Location: Atlanta, Georgia
1 posts, read 19,008 times
Reputation: 12
I am having similar difficulties in my relationship. I was single for two years and dated a good bit after my divorce, but did not want a serious relationship. I joined Match in February and met some nice people. I went out with one guy in March and didn't talk to him for a while until June. In June, we started seeing each other and now we are in a committed relationship. He's a very thoughtful person. He calls every day, several times a day, shows he cares in various ways. However, he continues to have his profile on Match. He is no longer an active member, so he can't read e-mails, but he can see who has attempted to contact him and can still receive "winks". I hid my profile, and now my membership has expired too.
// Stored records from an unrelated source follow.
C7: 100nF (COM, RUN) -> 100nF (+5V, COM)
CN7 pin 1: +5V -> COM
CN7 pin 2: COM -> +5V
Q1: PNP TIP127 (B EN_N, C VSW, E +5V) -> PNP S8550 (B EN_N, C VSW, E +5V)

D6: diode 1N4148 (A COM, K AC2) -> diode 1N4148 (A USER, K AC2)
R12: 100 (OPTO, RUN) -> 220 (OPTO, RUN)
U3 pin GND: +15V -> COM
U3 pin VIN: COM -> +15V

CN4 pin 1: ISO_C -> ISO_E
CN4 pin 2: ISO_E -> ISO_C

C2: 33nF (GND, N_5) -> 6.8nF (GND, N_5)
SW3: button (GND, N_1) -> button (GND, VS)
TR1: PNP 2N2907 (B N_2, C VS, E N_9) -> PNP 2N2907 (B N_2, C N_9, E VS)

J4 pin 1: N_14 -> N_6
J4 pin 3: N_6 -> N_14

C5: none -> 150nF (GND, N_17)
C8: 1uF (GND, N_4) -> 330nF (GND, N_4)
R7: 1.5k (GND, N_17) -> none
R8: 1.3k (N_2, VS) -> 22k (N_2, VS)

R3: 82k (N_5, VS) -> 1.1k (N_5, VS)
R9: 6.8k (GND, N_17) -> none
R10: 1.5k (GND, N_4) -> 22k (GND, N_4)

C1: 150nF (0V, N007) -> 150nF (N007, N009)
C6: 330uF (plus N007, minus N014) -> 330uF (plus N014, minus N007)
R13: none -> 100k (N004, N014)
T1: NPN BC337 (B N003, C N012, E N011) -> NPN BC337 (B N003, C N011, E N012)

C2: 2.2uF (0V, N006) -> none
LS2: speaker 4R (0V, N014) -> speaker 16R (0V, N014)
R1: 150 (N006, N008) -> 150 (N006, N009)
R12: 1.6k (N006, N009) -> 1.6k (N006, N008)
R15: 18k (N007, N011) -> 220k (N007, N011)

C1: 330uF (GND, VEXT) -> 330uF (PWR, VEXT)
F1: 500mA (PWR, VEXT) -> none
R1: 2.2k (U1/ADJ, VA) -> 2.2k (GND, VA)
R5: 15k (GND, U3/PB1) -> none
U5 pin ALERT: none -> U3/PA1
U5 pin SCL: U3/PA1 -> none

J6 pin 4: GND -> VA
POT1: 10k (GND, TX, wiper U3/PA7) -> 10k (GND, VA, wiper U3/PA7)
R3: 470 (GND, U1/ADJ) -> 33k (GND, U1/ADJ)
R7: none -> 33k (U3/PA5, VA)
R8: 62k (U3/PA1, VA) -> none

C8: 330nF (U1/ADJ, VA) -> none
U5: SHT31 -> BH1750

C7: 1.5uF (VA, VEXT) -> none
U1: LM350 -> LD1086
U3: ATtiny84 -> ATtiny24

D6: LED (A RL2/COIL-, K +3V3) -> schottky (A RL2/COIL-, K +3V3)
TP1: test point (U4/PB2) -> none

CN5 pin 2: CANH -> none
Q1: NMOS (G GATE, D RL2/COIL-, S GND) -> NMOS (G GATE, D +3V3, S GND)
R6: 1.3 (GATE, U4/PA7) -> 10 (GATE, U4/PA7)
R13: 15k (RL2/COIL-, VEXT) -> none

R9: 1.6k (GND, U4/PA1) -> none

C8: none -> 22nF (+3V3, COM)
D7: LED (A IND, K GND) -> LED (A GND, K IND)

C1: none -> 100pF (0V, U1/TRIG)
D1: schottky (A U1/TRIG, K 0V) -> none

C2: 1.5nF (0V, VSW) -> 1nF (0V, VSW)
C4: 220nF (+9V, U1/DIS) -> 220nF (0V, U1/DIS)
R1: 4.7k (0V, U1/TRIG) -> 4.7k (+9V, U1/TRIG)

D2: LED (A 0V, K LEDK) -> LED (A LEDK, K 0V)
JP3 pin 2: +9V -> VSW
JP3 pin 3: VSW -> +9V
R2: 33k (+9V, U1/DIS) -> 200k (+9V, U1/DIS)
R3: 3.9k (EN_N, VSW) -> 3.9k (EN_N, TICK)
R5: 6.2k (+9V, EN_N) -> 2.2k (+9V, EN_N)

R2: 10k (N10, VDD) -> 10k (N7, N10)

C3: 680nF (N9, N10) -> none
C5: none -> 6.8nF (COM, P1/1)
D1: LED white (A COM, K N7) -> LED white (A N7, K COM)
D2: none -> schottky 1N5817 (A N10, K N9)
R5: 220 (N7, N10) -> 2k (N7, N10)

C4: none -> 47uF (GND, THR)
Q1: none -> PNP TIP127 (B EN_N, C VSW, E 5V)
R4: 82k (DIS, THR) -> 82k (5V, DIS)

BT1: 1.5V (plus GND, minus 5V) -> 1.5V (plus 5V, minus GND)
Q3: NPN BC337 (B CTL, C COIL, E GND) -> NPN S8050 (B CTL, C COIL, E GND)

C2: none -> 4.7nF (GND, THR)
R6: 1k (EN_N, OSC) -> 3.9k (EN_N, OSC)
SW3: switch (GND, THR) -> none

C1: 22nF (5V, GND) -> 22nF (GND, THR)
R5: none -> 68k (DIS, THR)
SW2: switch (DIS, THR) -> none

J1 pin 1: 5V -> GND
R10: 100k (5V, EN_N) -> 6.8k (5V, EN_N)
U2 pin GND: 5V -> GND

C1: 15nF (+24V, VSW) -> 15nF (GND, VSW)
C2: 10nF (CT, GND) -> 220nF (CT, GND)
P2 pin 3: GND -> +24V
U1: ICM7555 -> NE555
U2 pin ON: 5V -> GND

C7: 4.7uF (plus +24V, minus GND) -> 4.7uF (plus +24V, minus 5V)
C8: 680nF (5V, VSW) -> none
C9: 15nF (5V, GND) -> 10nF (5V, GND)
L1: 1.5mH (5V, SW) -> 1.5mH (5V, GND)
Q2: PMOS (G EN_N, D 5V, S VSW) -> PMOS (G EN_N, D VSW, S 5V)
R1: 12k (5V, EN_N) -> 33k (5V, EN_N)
I have no desire to see who is interested in me, because I am perfectly happy with him. He said he only goes on to see who is interested. We get along so well in every other arena of our relationship, except the Match thing. It has gotten to the point that I am so angry and disappointed over this situation, because I have expressed to him that it makes me upset. He has brought up several things in the beginning of our relationship that made him uncomfortable, and I've tried to alleviate anything and everything that would give him any reason to question how I feel for him (ie guy friends calling often, etc.). Am I crazy for questioning how much he cares about me or am I being gullible for believing he's just curious?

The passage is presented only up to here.